Under Senate bill before the Bennett amendment was adopted, anyone who is paid by any organization that encourages more than 500 people to contact Congress on any matter or anyone who has called a Congressional office more than two times urging a vote on legislation must register as a lobbyist.
Also, any paid individual who spends more than $25,000 in a three-month period on "paid efforts to stimulate grassroots lobbying" would also be required to register and report expenditures as a "grassroots lobbying firm."
While the bill purports to reform special interest lobbying, the pro-life groups say it would put significant and complex hurdles in front of smaller, local groups.
Any pro-life advocate who runs afoul of the complex requirements of Section 220 of the bill could be subjected to crushing civil penalties, raised from $50,000 to $200,000 per infraction. Punishment could also include as much as up to 10 years in prison.
"The net effect would be to chill activities that are essential to the healthy functioning of a representative system of government," National Right to Life wrote in a letter to senators backing the Bennett amendment.

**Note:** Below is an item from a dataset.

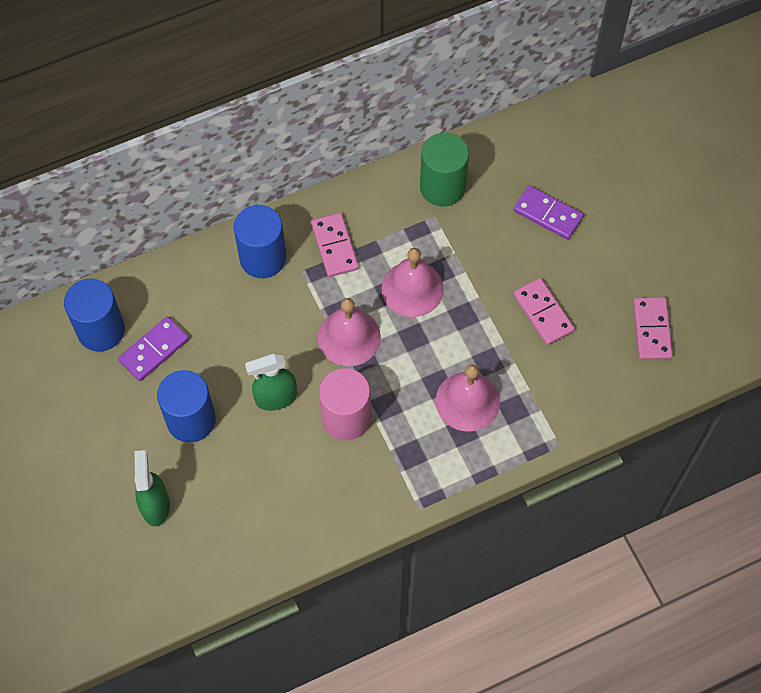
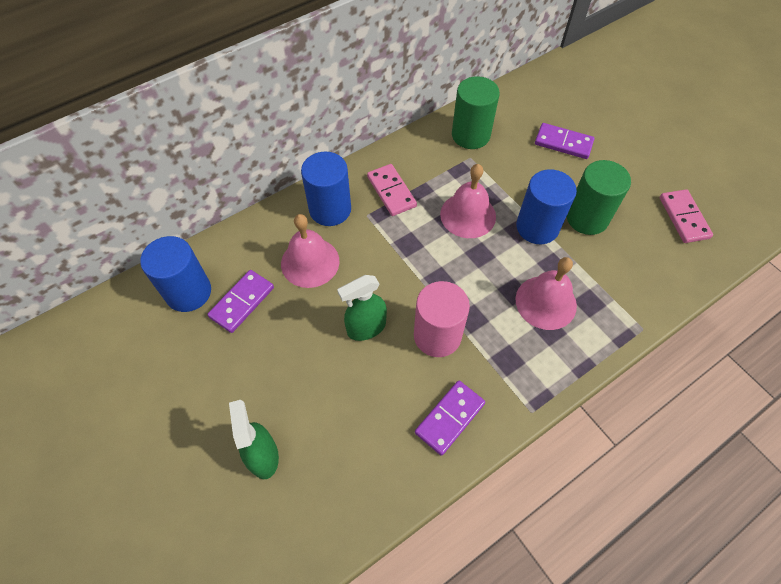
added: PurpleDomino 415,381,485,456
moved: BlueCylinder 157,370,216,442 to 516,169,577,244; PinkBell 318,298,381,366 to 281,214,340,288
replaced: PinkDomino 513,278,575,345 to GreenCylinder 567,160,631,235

"If this provision is enacted, many ordinary citizens will get less and less information from pro-life groups and other issue-oriented organizations about what is going on in Congress," the pro-life group said.
Tony Perkins, the president of the Family Research Council, agreed the bill needed the amendment.
"This is a move to stop us from informing you about the issues you find important," he said.
"We don’t oppose legitimate proposals to address unethical actions by Members of Congress, congressional staff and lobbyists," Perkins explained.
"But nothing in those misdeeds provides any justification whatever for the idea that Congress should regulate the constitutionally protected efforts of groups such as ours to alert citizens regarding legislative developments in Congress," he added.